Supercooled helium does not crystallize, but becomes what is called a superfluid in the condensed state. This is a strange liquid with zero viscosity and no surface tension. Only bosons can become Bose-Einstein condensates, which occur when they are cooled to within a few thousandths of a degree Kelvin above absolute zero. Their wave functions are said to overlap when they are condensed, and they exhibit the properties of a single superatom, thus violating the Pauli Exclusion Principle.

Alpha, beta, and gamma particles are the particles resulting from radioactive decay. Alpha particles are helium nuclei – two protons and two neutrons. Beta particles are electrons, and gamma radiation is a high energy photon. They can be observed when they are subjected to a magnetic field. The opposite charges of the alpha and beta particles cause them to veer in opposite directions. Gamma radiation is straight because it is unaffected by magnetism, having no charge.

Of the three forms of radiation, gamma radiation is the most penetrating, and can only be stopped by a block of lead. Beta particles can be stopped by aluminum, and alpha particles can be stopped by a sheet of paper.

A uranium 238 nucleus decays into thorium and an alpha particle. Subtracting the mass of the products from the mass of the uranium atom leaves 0.0046 amu out of the result. This loss of mass is attributable to its conversion into kinetic energy, that is, the energy of the moving particles. As Einstein said, mass is a form of energy.

Fundamental particle decay is different from radioactive decay. For one thing, fundamental particles cannot be further broken down because they have no constituents, but they can turn into other particles.

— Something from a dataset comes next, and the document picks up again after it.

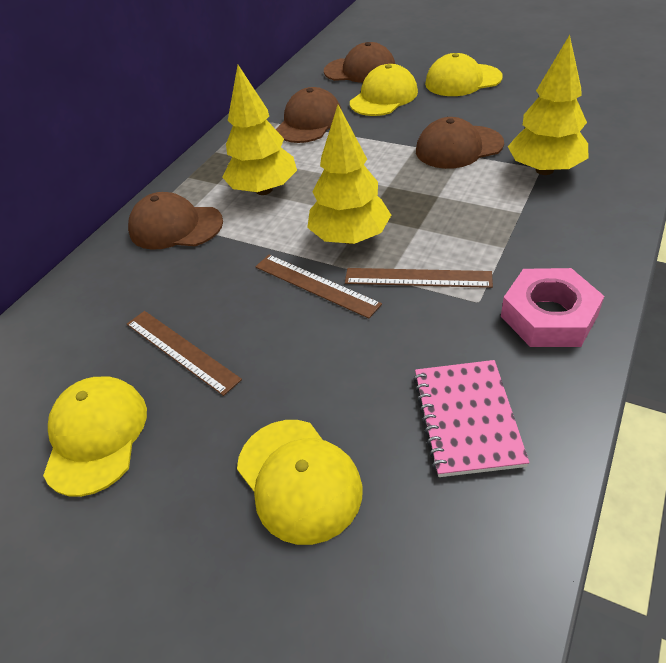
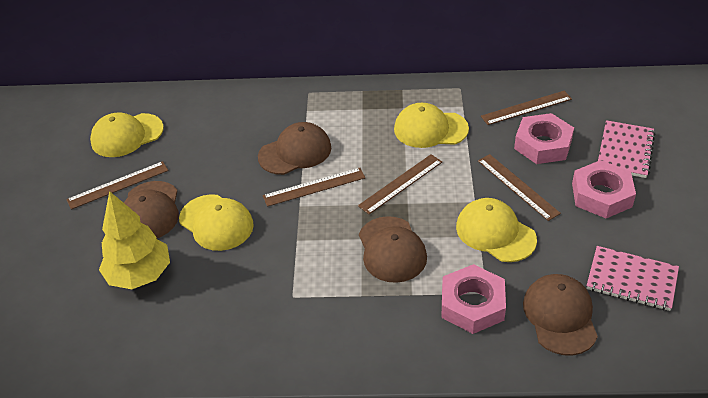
brown ruler: 3 -> 5
pink notebook: 1 -> 2
pink nut: 1 -> 3
yellow tree: 3 -> 1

A charm quark decays into a strange quark, which has less mass, and a W boson, which decays into an up quark and a down quark.

This may seem strange because the W boson’s mass is so great, but because it exists only very briefly as an intermediate particle before it decays the process does not violate the laws of conservation of energy and mass. The sum of the masses of the products plus the mass which is converted to kinetic energy equals the mass of the original pre-decay particle. Only weak interactions can change a fundamental particle into another particle.

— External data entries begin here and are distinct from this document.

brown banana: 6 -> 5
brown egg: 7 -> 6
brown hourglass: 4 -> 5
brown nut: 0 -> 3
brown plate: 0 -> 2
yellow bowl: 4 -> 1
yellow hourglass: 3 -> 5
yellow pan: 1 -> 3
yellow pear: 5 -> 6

The decay of a pi meson, or pion, through the annihilation of the quark and antiquark, produces two photons. This is an example of electromagnetic decay. Strong decay occurs when two gluons are produced through the mutual annihilation of a meson made up of a charm quark and an anticharm quark, ultimately producing hadrons.

Gluons mediate decays involving color changes. The weak force carrier particles, W+ and W-, mediate decays in which particles change flavor and electric charge.

When particles annihilate, which happens when a particle meets an antiparticle, pure energy is produced in the form of a force carrier particle which then transforms into other particles. The annihilation of an up quark and an up antiquark produces a very energetic gluon, which is transformed into a top quark and a top antiquark. The mediating particle, in this case the gluon, exists for only a billionth of a billionth of a billionth of a second, and cannot be observed.

What should be remembered is that particles are not small balls that bounce around; they have wave properties. Their exact position can never be accurately determined. They occupy a tiny localized realm wherein determining their location becomes a study in probability.